Why? This is EVE, survival of the fittest. If you aren’t strong enough to inflict losses or smart enough to evade the war entirely then your corp doesn’t deserve to exist. You deserve to be camped in station forever, until you disband your failed corp and accept your place of shame in the history of EVE. You aren’t entitled to a structure mechanic that lets you escape failure by getting lucky with the right time to F1 a passive brick of HP.
You can inflict losses through smarts too, this is what I want to empower.
Being a coward is not being smart, if logging off for an entire week is your idea of smart, not only you are not smart (because in that case they have won by just making you not play) but your idea are also cancerous to the game as they encourage the blue-balling and lack of commitment that is killing both the active player count but also the spirit of the game.
I agree.
But those are the kind of words that are easy to say to others. Do you live by them? Are you yourself able to look at and make yours your own failures? You should then have no problem with a structure telling you straight if you have failed or not but it exploding or not.
Unless you are afraid and can only say those nice words when you yourself don’t have to confront meaningful risk?
You are reading into it what you want to read, not what I have actually wrote lol.
The goal of that structure is not to save the defenders, on the contrary.
Actually read what I wrote and think, instead of spewing out some mantra you have in your head; or don’t bother.
There was another point I wanted to discuss about my proposal. The idea of Small Structures that would essentially reintroduce and tie the functionalities of the watchlist to structures.
As much as some of you guys hate the idea of war mechanics being tied to structures, would you not like CCP being able to bring back some aspect of the previous watchlist functionalities by tying them to something that can actually be interacted with by the targeted party?

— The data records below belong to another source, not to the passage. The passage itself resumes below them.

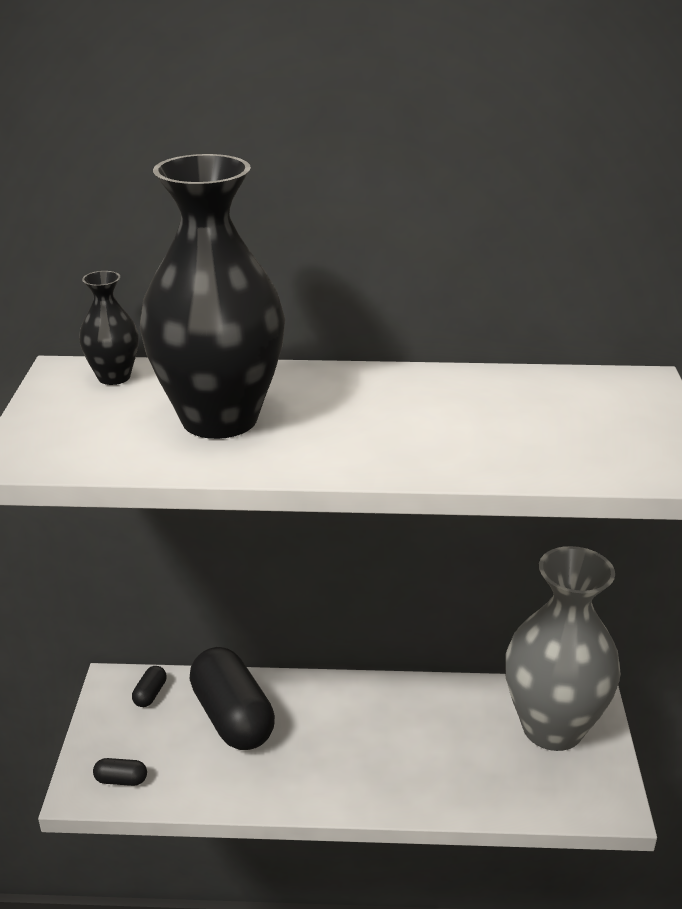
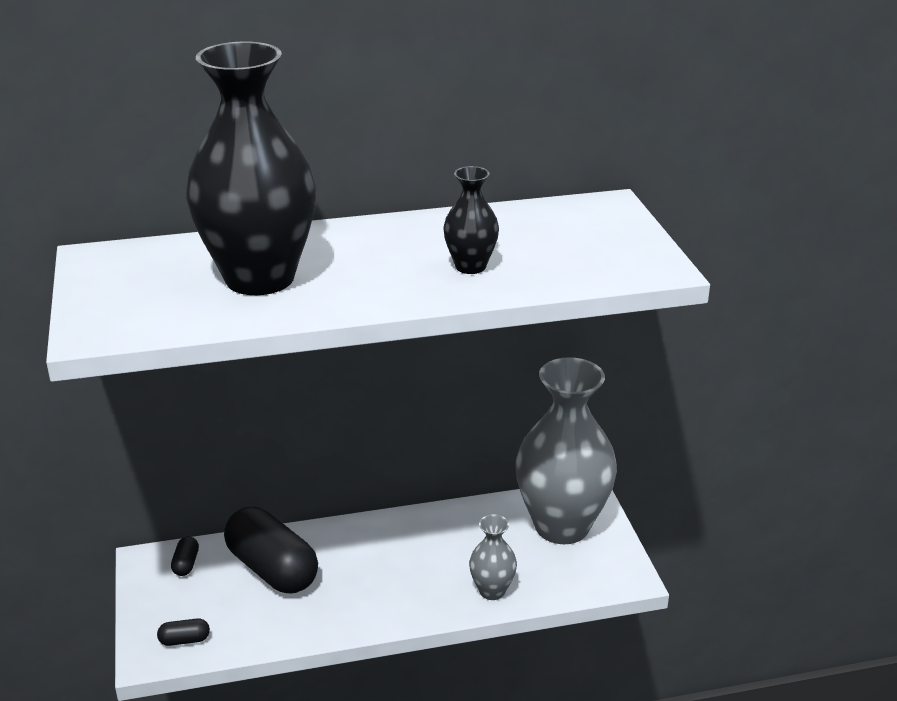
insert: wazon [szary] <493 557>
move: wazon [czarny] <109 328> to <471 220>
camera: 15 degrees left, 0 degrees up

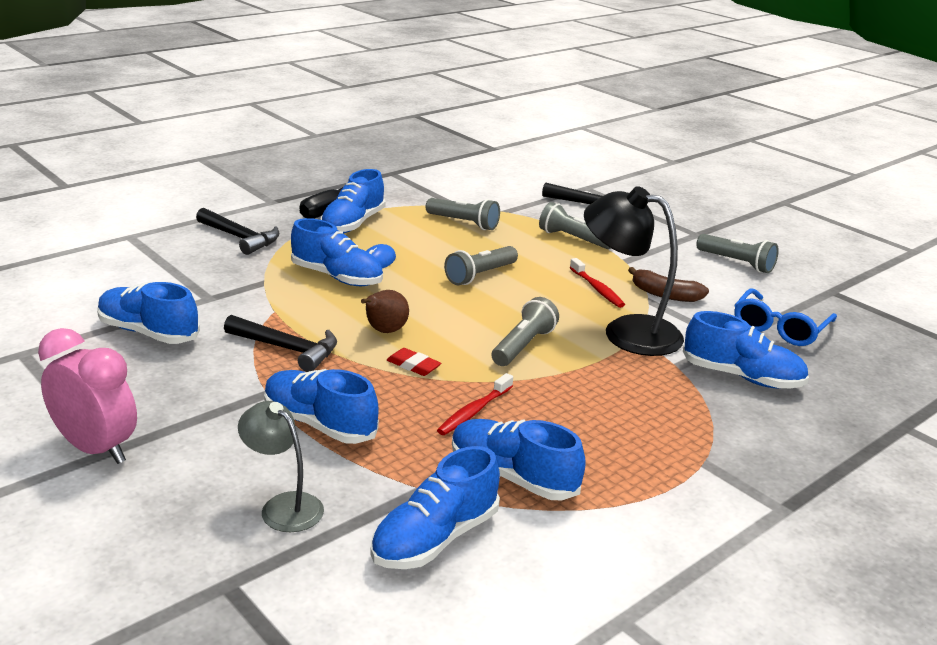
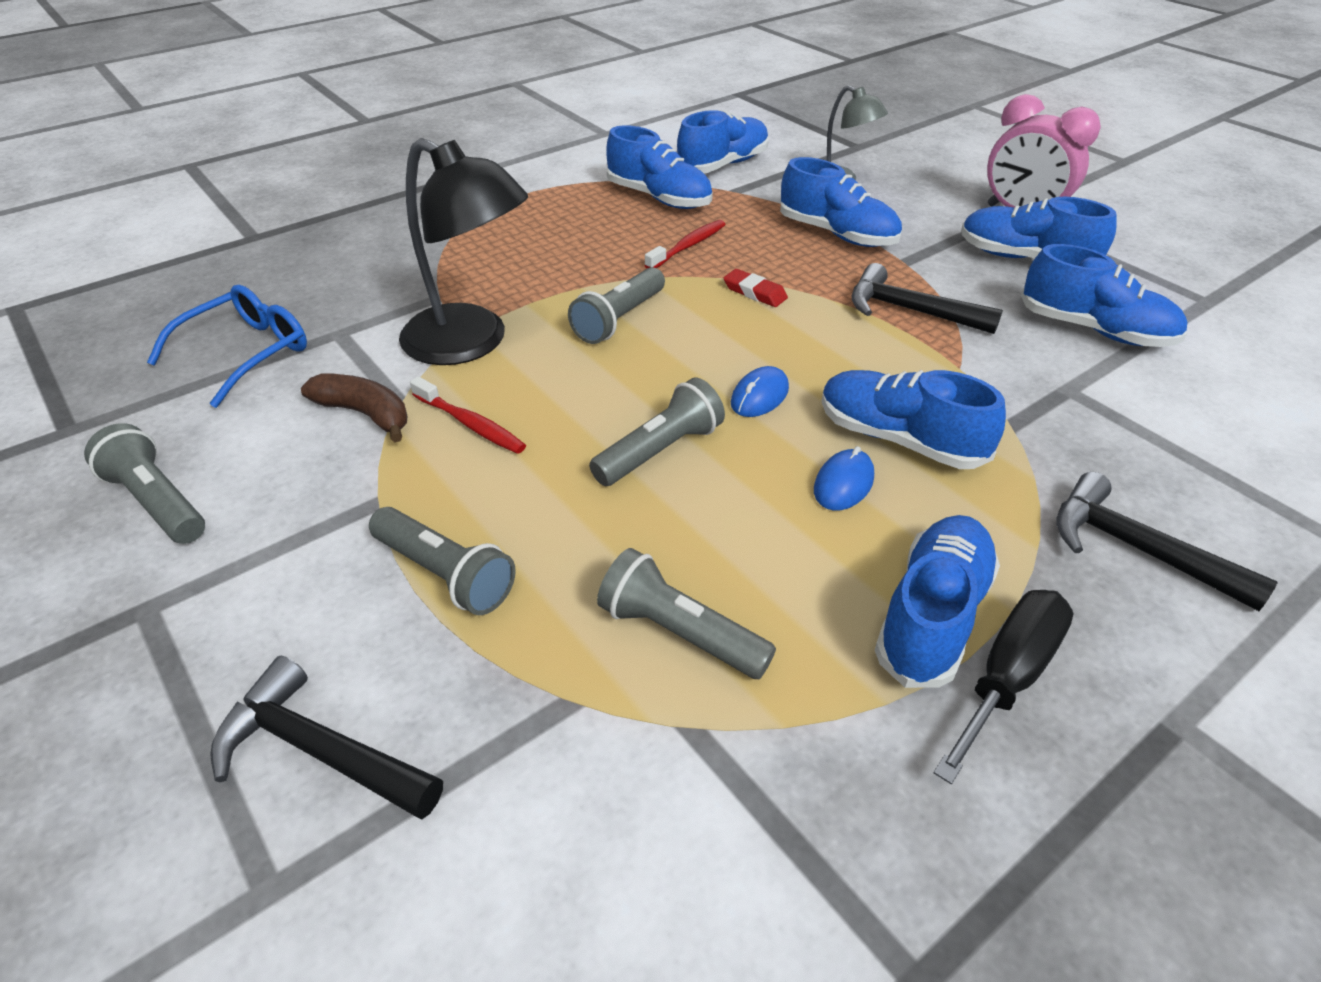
delete: gruszka [brązowy] <385 311>
insert: myszka [niebieski] <760 391>
move: but [niebieski] <746 349> to <1038 227>
rotate: szczoteczka do zębów [czerwony] <597 283> = <468 415> 150 degrees clockwise
camera: 175 degrees left, 15 degrees up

Thus I propose: Surveillance System
Small Structure
Can only be anchored around Jump Gates
3 max per Gate in 1.0-0.5, 5 in 0.4-0.1, and unlimited in 0.0- space
1 Reinforcement Cycle, leaves reinforcement the next day
Once anchored, can be set to target through a specific player (or Corp, could depends on said services/modules).
1 target per service.
Whenever the target player or Corp use the Gate, the owner of the structure will receive a saved notification.
And with that I also introduce a system that would allow the targets to gain… Intel on being watched
for by the Intel System
The SS can be hacked by anyone.
Successful Hacks give a private kill right to the owner of the SS on the hacker.
Hacking SS give Intels to the hacker, Intel describe the player(s) being watched out by the SS.
Intels can be sold to the concerned player.
Said player can then use the acquired Intel to deactivate the SS surveillance on him for an hour (could be modified by the SS services or rigs)
The owner will be warned when an Intel is used.
The goal is again to give some territoriality and interactivity to surveillance this time and to create something that can be an activity and a reason to undock for people.
SS structures will enable wardeccers to have an idea of where their preys are and tell them if they are active and at what times they are active.
They will give a way for people to interact with them. Hackers with nothing better to do can hack them and make a career out of selling Intels, Targeted players can open up windows of safety with Intels for whatever they need to do but said windows are the perfect moment for hunters to get out there and hunt.
In-game? Because Upwell doesn’t manufacture murder-mazes into their products.
Out-of-game? because having a second avenue of attack, though presumably just as hard as destruction, /could/ make the aspect of structure removal more lively. Just think what an ‘assault boat’ rush would do to fleet warfare.